Yaz mevsimi Türkiye için sadece tatil ve deniz demek değil; aynı zamanda büyük bir tehdidi, orman yangınlarını da beraberinde getiriyor. Her yıl binlerce hektar ormanlık alan yanıyor, ekosistemimiz tahrip oluyor, canlılar ölüyor ve en önemlisi geleceğimiz kül oluyor. Artık hep birlikte bu felakete “dur” deme zamanı geldi. Hem de acilen.
Sorun Nerede Başlıyor?
Uzmanlar uzun süredir bir gerçeğin altını çiziyor: Elektrik iletim hatlarının bakımsızlığı ciddi bir risk oluşturuyor. Türkiye Elektrik Kurumu’nun bazı hizmetleri özel şirketlere devretmesiyle birlikte, denetimlerin yeterince yapılmadığı iddiaları oldukça yaygın. Özellikle ormanlık bölgelerden geçen yüksek gerilim hatlarının zamanında bakım görmemesi, yangınların bir numaralı sebeplerinden biri olarak gösteriliyor.

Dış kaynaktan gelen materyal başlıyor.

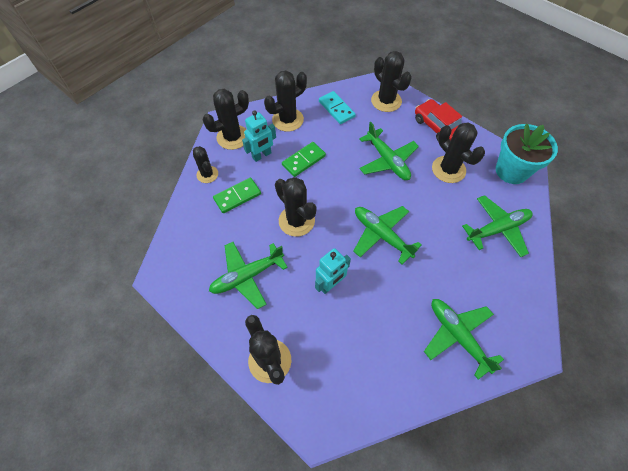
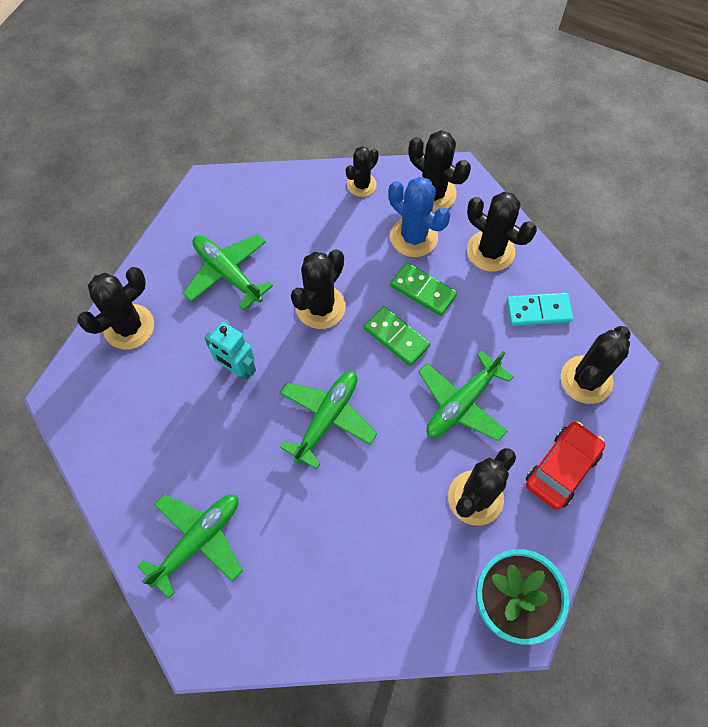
camera: 75 degrees right, 5 degrees up
(237, 196) = (338, 229): green domino -> green domino (396, 337)
(262, 155) = (414, 237): turquoise robot -> blue cactus
(336, 109) = (538, 311): turquoise domino -> turquoise domino turned 45 degrees clockwise
(497, 229) = (383, 585): green plane -> none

Ancak sadece teknik eksiklikler değil, insan ihmali de ormanlarımızı yok ediyor. Cam şişe kırıkları, tıpkı bir büyüteç gibi güneş ışığını yansıtarak kuru otları tutuşturabiliyor. Piknik alanlarında söndürülmeden bırakılan mangal kömürleri ya da gelişi güzel atılan sigara izmaritleri her yıl büyük yangınlara neden oluyor.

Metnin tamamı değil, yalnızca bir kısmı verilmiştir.